# Another diatom question



## An t-iasg (Jun 3, 2005)

I have diatoms in one of my 5 gallon tanks. I have two 5-gallon tanks that are set up almost identically. One has had diatoms for awhile. It looks like brown sugar over everything. This tank has a 9 watt, 10000K PC bulb. The other tank (no diatoms) has a 9 watt, 6700K PC bulb. Could the color temp. difference be to blame for the diatoms? I don't think I want to get any otos - I would need at least 4, right, because they are happiest in groups, and 4 otos plus a betta would be overstocked. 

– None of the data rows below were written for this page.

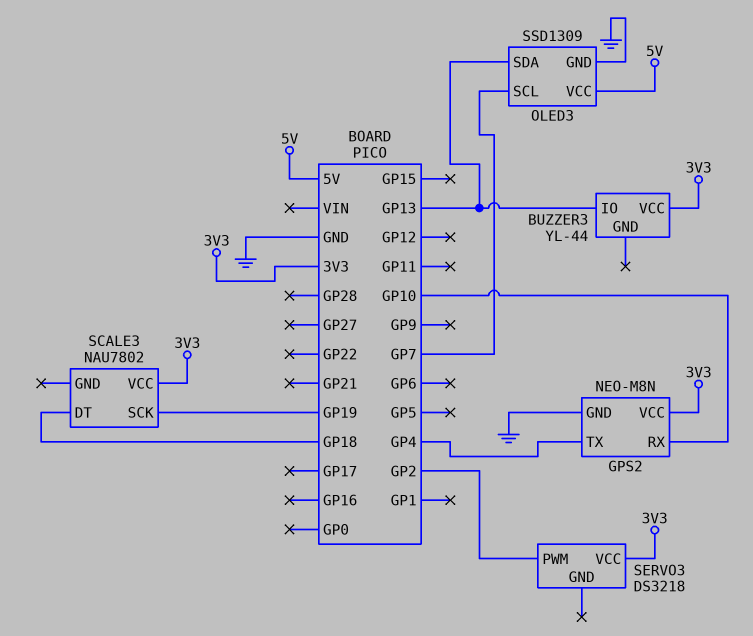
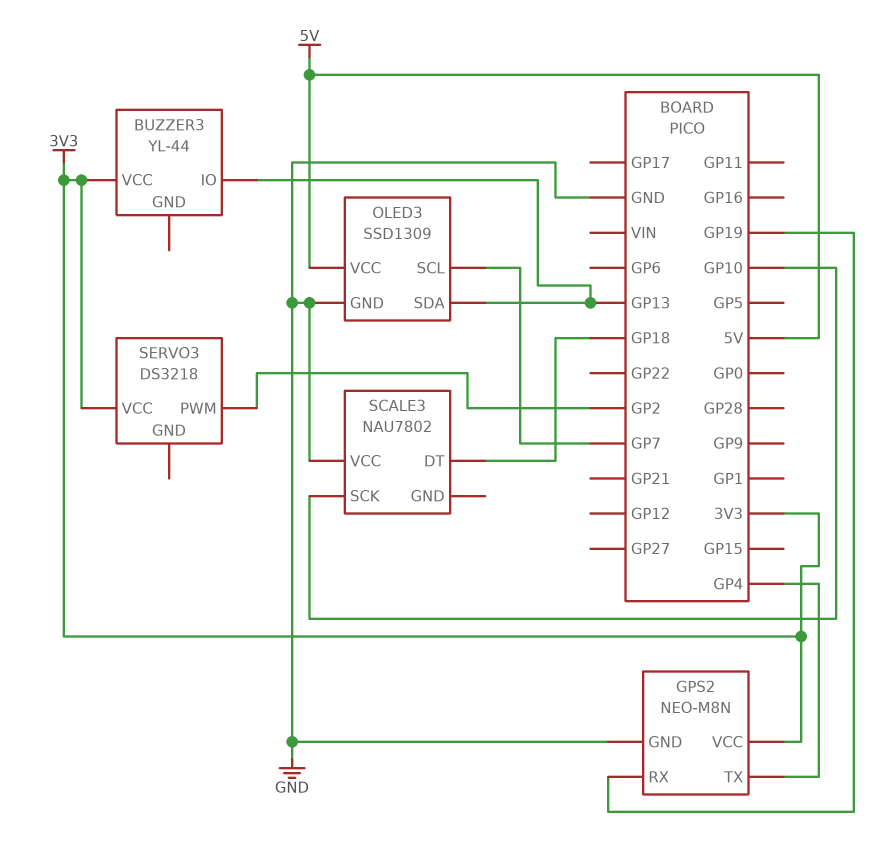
GPS2 pin RX: GP10 -> GP19
SCALE3 pin SCK: GP19 -> GP10
SCALE3 pin VCC: 3V3 -> GND

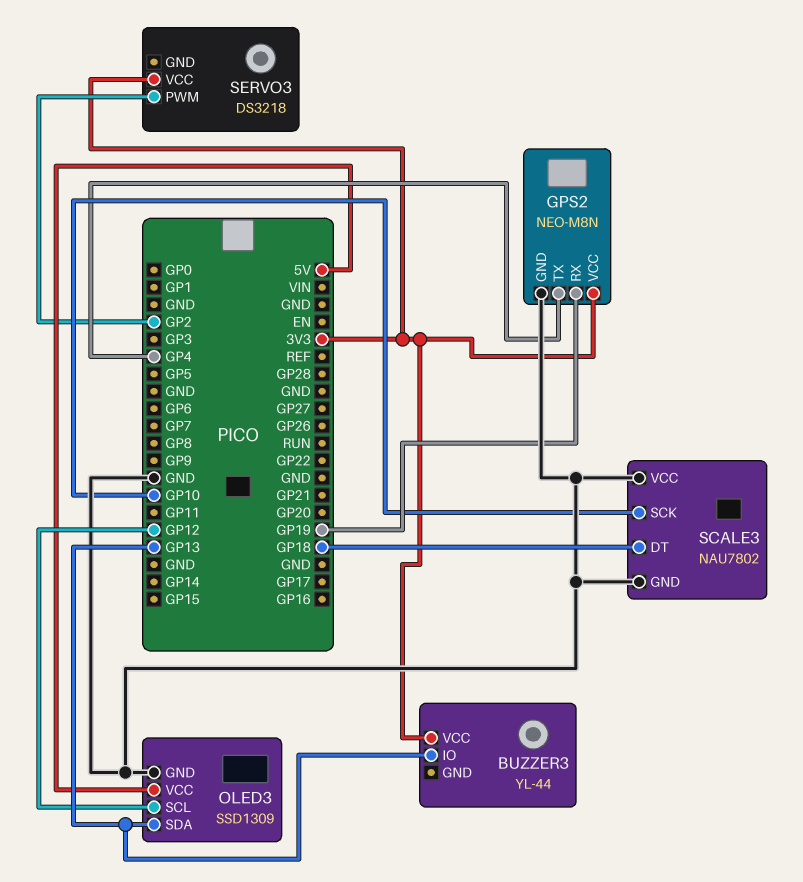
OLED3 pin SCL: GP7 -> GP12
SCALE3 pin GND: none -> GND

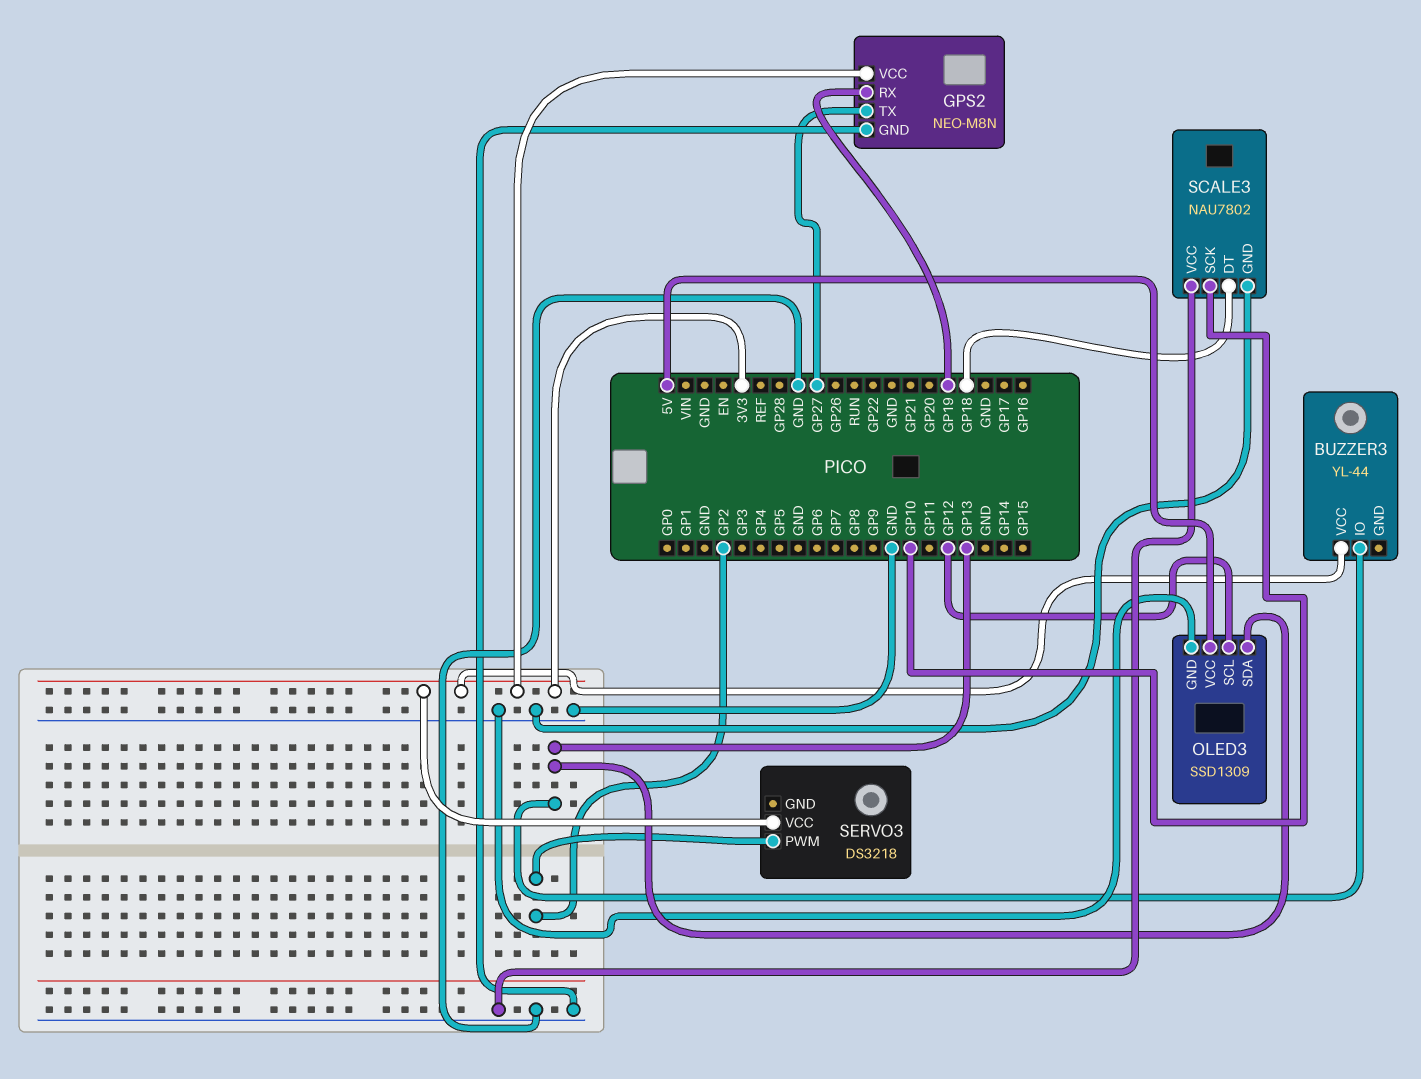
GPS2 pin TX: GP4 -> GP27

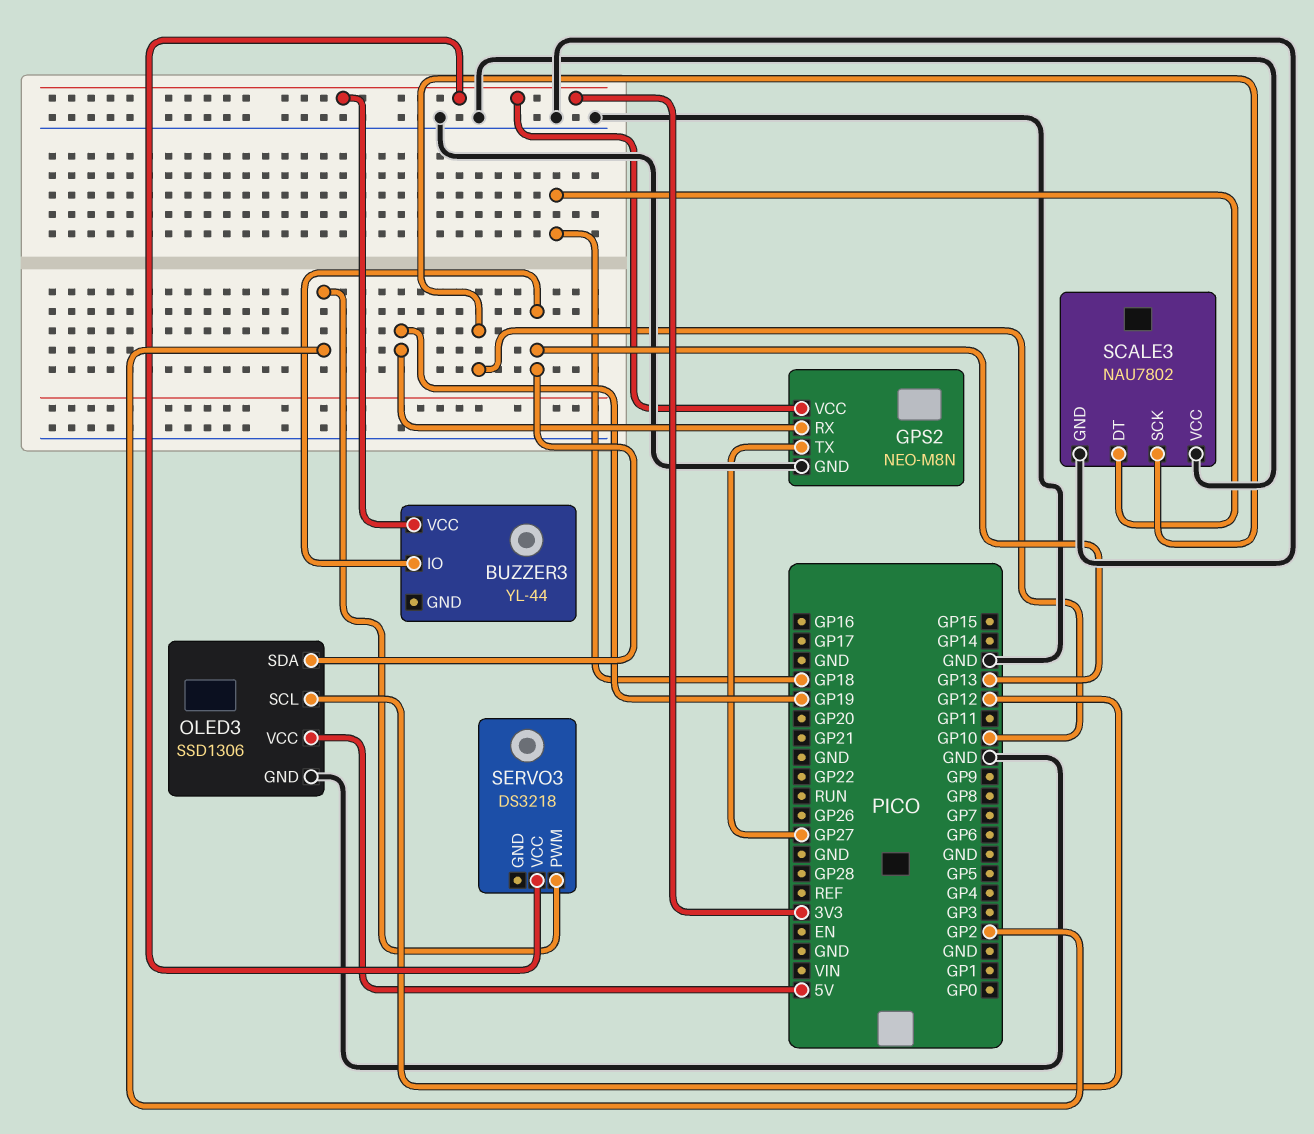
OLED3: SSD1309 -> SSD1306

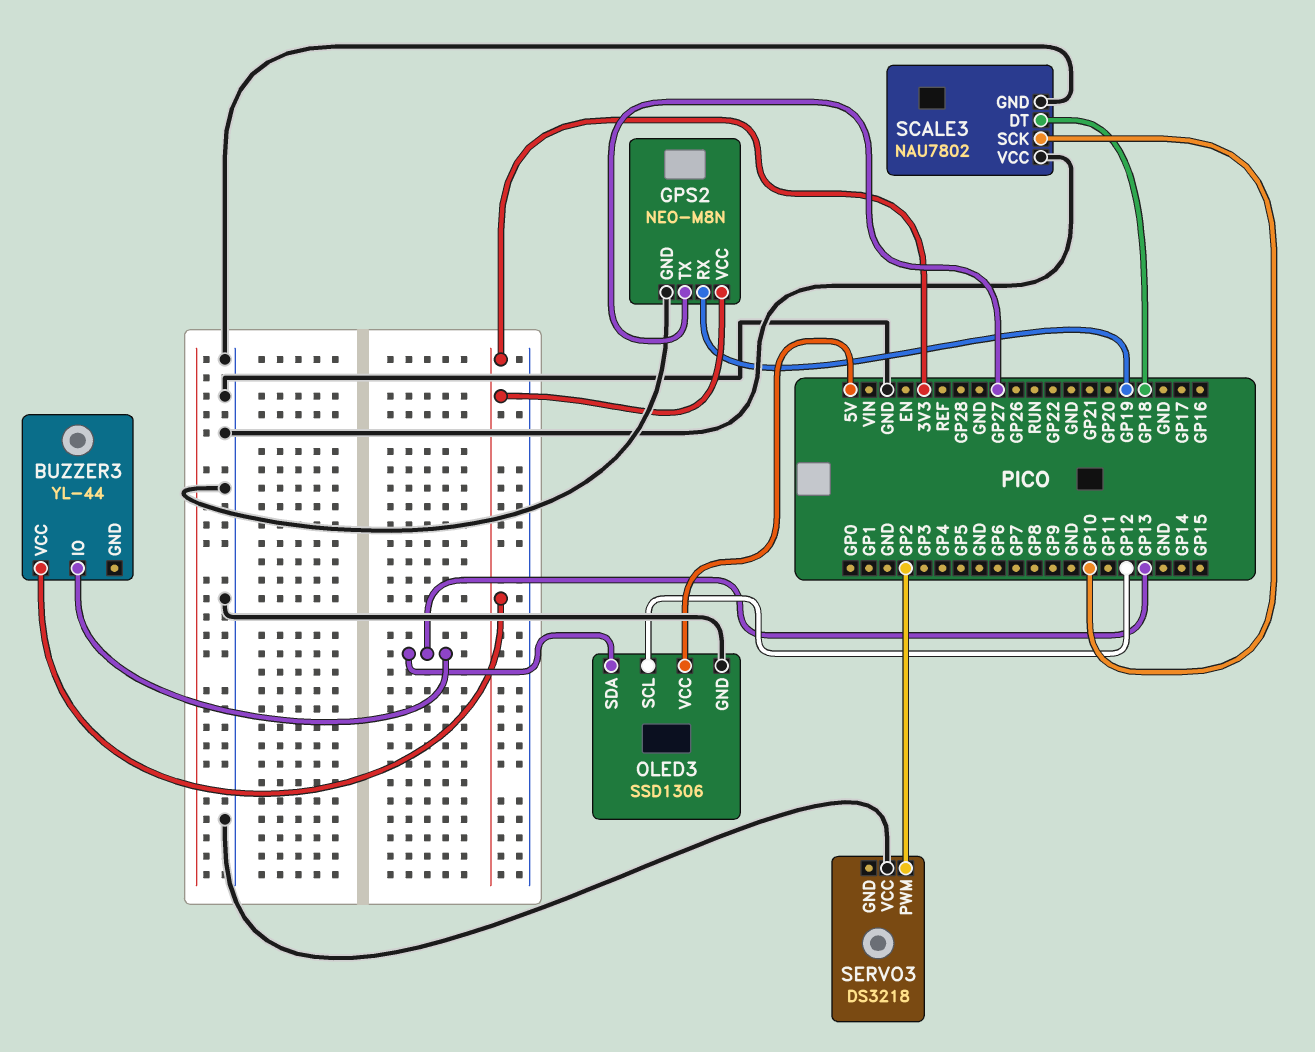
SERVO3 pin VCC: 3V3 -> GND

This tank with the diatoms has been set up since the beginning of June. The other tank went through a rather painless algae phase. I don't know what to do with this "bad" tank anymore. The only thing I can think of is the Kelvin value of the lighting could be responsible somehow.


----------



## An t-iasg (Jun 3, 2005)

I have done a little searching and it seems like the closer you get to the blue spectrum, near 10000K, the more algae you will grow. Does anyone else have that experience? I don't have CO2 but I'm starting it today or tomorrow. There's a lot of hair algae in this tank too. The plants do pearl slightly with the addition of Excel, but the hair algae is quite bad in places. I'll remove this 10000K, 9-watt bulb and replace it with a 9-watt, 6700K. I hope my crypts don't melt!


----------



## Simpte 27 (Jul 16, 2004)

I have had the same experience. I switched from 8000K to 10000K and algae has began to grow. I just upped the Co2.


----------



## An t-iasg (Jun 3, 2005)

Thanks, Simpte 27! I hope you can get your algae under control too.


----------